Réveillon Dinner - Gastro Obscura

Réveillon Dinner

This French Creole Christmas Eve tradition takes midnight munchies to a whole new level.

After midnight Mass on Christmas Eve, famished French Creoles of Louisiana returned home for a feast of epicurean proportions. Following a day of fasting, Catholics revitalized themselves with a lavish buffet beginning around 2:00 a.m. This 19th-century tradition, called Réveillon, derives its name from the French word for “awakening.”

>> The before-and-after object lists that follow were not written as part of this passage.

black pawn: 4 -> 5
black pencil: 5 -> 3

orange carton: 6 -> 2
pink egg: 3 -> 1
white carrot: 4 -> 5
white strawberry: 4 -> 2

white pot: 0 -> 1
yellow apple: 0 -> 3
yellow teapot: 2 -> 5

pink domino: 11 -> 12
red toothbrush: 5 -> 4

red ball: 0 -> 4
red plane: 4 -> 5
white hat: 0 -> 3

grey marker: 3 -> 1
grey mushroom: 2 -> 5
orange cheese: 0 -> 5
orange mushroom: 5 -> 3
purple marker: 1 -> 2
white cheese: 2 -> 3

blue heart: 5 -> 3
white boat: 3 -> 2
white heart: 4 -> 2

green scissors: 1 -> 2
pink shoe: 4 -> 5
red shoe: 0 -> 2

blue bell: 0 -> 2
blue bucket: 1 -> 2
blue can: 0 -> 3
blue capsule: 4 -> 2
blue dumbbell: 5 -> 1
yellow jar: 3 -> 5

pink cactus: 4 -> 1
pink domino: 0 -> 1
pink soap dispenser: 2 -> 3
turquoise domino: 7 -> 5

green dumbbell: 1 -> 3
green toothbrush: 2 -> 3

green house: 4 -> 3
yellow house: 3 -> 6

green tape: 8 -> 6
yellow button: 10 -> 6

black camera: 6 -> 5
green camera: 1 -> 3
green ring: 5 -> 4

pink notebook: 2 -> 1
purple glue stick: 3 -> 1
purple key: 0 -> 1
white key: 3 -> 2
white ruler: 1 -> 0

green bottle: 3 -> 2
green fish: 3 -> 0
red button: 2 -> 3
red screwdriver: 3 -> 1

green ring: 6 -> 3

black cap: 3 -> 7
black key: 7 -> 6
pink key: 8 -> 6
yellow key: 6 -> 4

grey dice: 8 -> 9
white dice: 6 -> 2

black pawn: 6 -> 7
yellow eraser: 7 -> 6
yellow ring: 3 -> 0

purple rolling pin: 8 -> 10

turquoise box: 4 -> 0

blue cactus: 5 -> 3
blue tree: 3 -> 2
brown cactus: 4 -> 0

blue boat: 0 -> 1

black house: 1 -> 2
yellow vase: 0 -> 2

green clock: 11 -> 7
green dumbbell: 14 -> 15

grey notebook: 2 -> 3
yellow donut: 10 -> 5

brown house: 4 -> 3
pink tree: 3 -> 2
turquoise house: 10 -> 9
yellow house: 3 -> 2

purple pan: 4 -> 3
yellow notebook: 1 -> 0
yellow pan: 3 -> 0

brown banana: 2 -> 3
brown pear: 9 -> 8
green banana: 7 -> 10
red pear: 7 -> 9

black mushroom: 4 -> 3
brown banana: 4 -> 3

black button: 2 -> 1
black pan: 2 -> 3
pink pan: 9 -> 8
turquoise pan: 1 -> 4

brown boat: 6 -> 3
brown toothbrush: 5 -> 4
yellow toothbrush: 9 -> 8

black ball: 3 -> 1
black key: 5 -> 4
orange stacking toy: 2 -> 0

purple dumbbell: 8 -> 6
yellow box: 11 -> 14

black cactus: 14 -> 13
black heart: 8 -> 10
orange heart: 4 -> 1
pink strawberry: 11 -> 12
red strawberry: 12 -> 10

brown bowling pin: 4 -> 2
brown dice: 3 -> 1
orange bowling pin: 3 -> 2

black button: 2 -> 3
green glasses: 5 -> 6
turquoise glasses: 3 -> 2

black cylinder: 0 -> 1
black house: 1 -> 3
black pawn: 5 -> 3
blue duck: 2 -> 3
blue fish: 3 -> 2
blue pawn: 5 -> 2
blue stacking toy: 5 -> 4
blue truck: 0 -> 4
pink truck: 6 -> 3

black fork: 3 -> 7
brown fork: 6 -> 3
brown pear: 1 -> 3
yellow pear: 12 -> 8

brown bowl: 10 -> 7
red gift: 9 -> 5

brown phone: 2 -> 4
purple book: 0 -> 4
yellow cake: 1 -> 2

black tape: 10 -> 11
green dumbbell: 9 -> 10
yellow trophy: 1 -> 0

While the French celebrated with escargots, foie gras, and chestnut-stuffed turkey, those in the American South adapted the lineup to highlight regional delicacies. In New Orleans, they feasted on daub glacé, a beef-and-veal stock jelly served on crackers, chicken and oyster gumbos, game pies, turtle soup, soufflé, and grillades over grits. Merrymakers drank wine, brandy, frothy eggnog, and coffee. Those who could stomach dessert finished the meal with Bûche de Noël (Yule log cake), or croquembouche, a tower of pastry balls bound by threads of caramel.

Revelers hit the sheets after dawn, stuffed and drunk. Their servants, often enslaved, were left to clean up the mess after a long day of cooking and baking, preparing the feast while the family attended Mass, and tending the table for hours. Following the abolition of slavery in 1865, participants found the event less feasible to orchestrate, and  festivities were overtaken by other American Christmas traditions within a century.

Réveillon faded into obscurity, where it remained until the 1990s, when New Orleans restaurateurs resurrected the name. Chefs at upscale eateries in the French Quarter now host dinners inspired by the luxurious holiday feast, with a few changes. Updates include an earlier dining time, no religious association, and compensation for everyone involved.